Inflation is already on the rise thanks to an environment of rising commodity prices more or less across the board and, in the U.S., a weakening currency. It is arguable that inflation in the industrial nations was only ever considered to be in abeyance because the re-entry of China into the world economy was holding down the price of manufactured goods to such a large extent. But that seems to be at an end.
High oil prices couldn’t be blamed for causing a recession this year, although they certainly don’t help. The industrialised economies have fortunately become much less sensitive to the price of oil since the price shocks of the 1970s/80s last got people talking about stagflation.
The problem now is that demand is growing to such an extent that prices are likely to stay high in the face of any conceivable decline in world economic activity.
So we could end up, in some economies, with stagnant growth and high inflation – stagflation.
That said, while there may be a recession in the U.S. this year, there is unlikely to be a recession in China, where new cars are coming onto new roads at staggering rates and air travel is growing enormously, so China’s demand for oil will continue to grow. Economic growth elsewhere is also contributing to extremely solid demand for the black stuff.
At the same time, many members of OPEC, the cartel of producers that retains a great deal of power in the oil market, even if it no longer represents the majority of world production, have become addicted to the high oil price.
The rise in the oil price that has taken place since the turn of the century has given some of these countries a relevance they could never before have dreamt of and many of their citizens a lifestyle they could never have achieved if oil prices had stayed as they were in the 1990s.
So it seems that despite calls to make more supply available, OPEC will not do so to the extent that would be required to meaningfully lower oil prices - even if its producing capacity allowed it to.
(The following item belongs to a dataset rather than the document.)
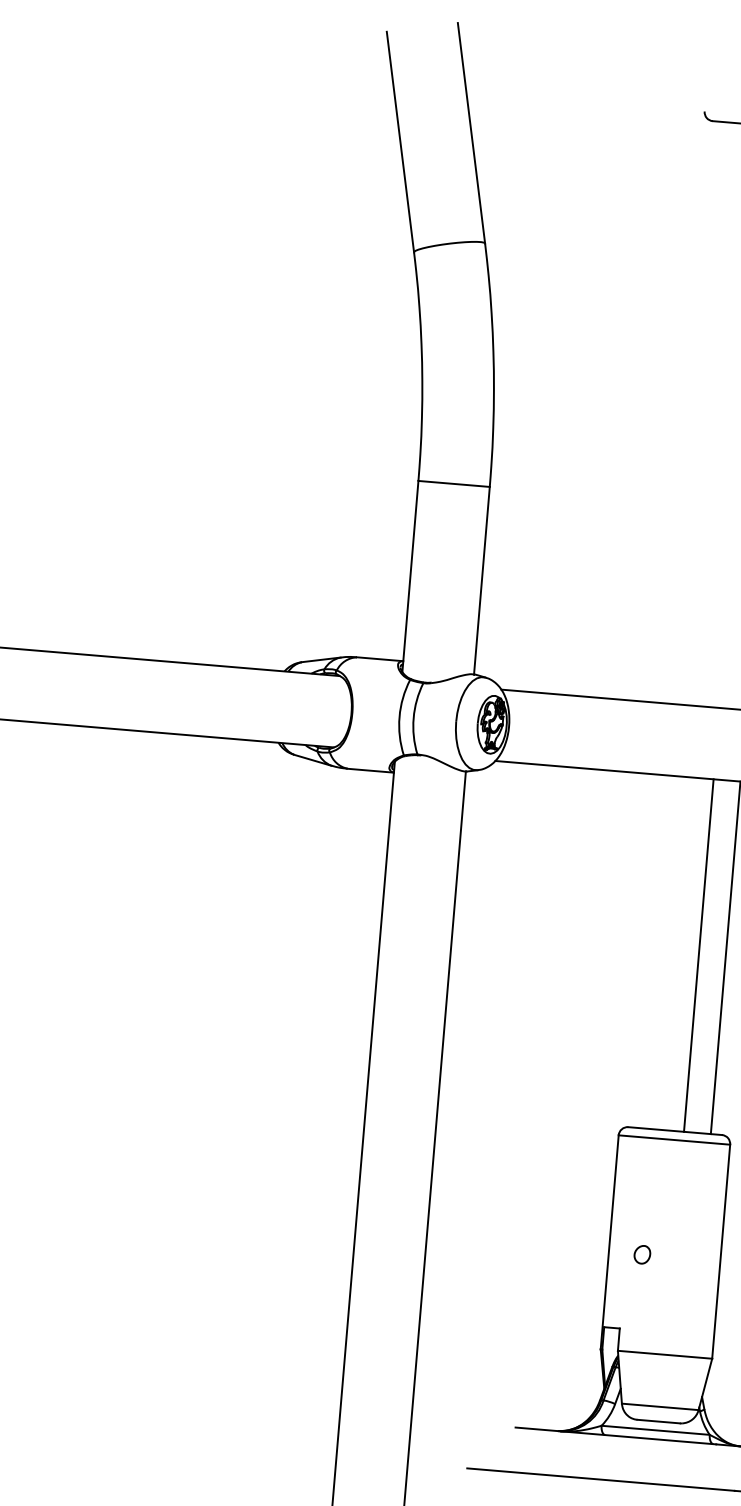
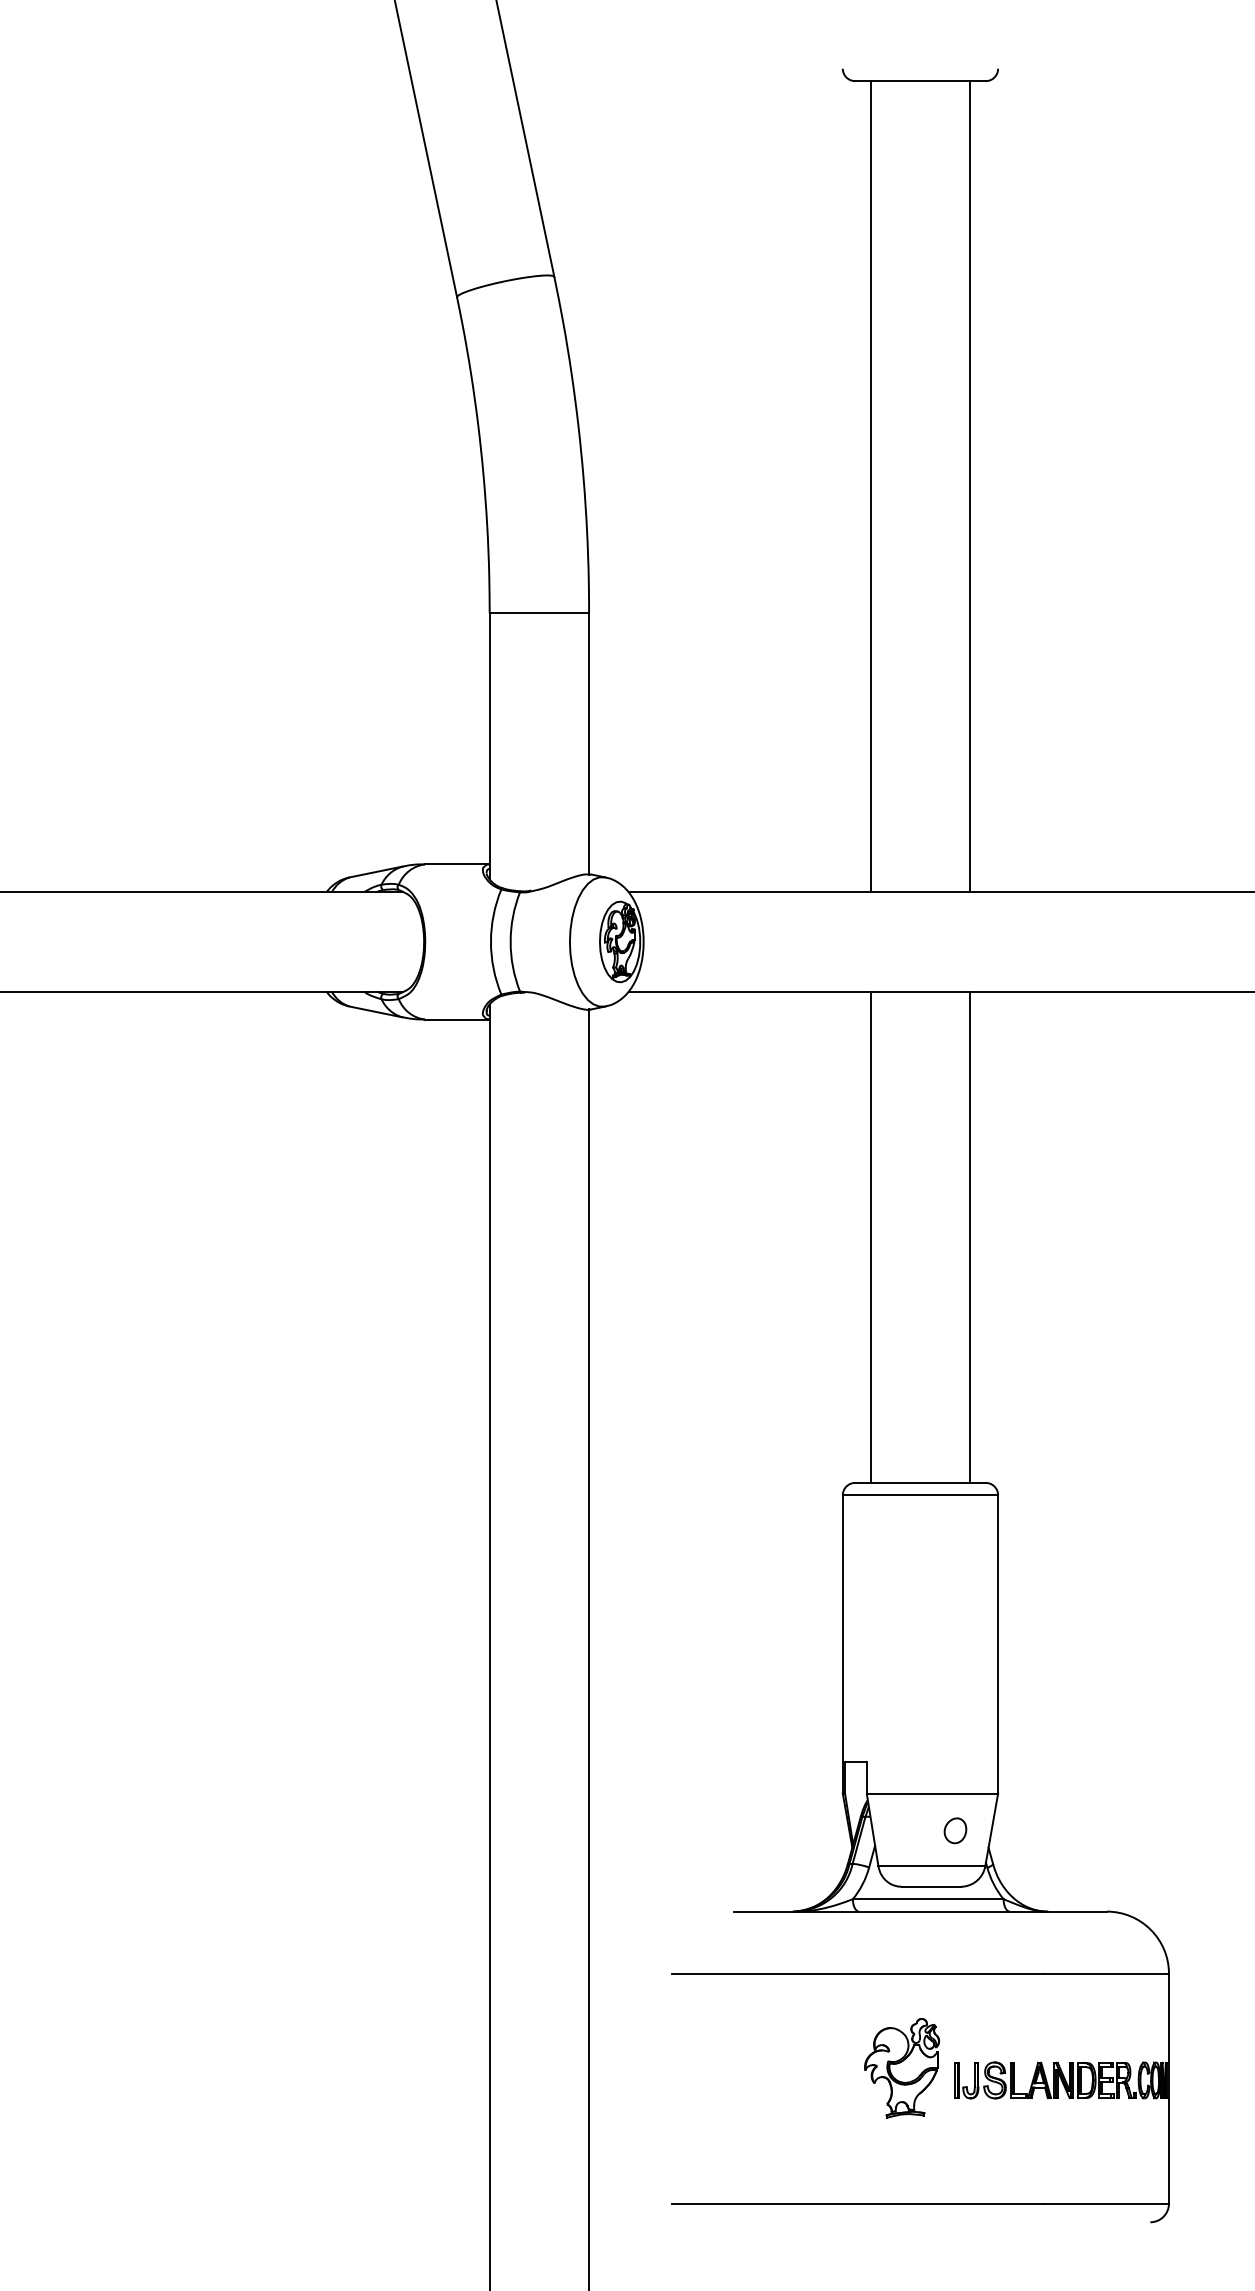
line: (699, 412) -> (870, 486), added
line: (698, 954) -> (870, 1236), moved
part: (642, 1254) -> (955, 1830), moved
Geopolitical risk also has an appreciable impact on the oil price. The war in Iraq, festering discord with Iran and the recalcitrance of Venezuela - all spring to mind as major sources of risk.
Venezuela’s President Hugo Chavez recently threatened to end all oil shipments to the U.S. in response to legal action against Venezuela by U.S. oil major ExxonMobil [NYSE:XOM]. And he might just be crazy enough to do it, despite a recent admission from a Venezuelan government official that such an act would “hurt both nations”.
With major issues like these unresolved, the world seems to be getting riskier as far as the oil market is concerned, which is likely to make a large risk premium a feature of the oil price that is here to stay for some time.
Will there be a U.S. recession? It would be nice to think that aggressive action by the Federal Reserve and strong economic growth outside the U.S. will be enough to avert disaster. But factors such as the falling housing market, the weakening greenback and a financial system seriously strained by the sub-prime mess mean that recession is a real possibility.
However, oil prices will probably stay high, unless there is a very severe recession in the US and a very serious slowdown worldwide. But that isn’t likely.
Growth in China and elsewhere will not collapse just because the U.S. enters a recession, which with any luck, it won’t. There is significant endogenous growth in China, and China has important export markets apart from the U.S. Furthermore, there are areas of high economic growth apart from China.
The whole cocktail is a potent one, and is not solely dependent on the U.S. economy for its zing.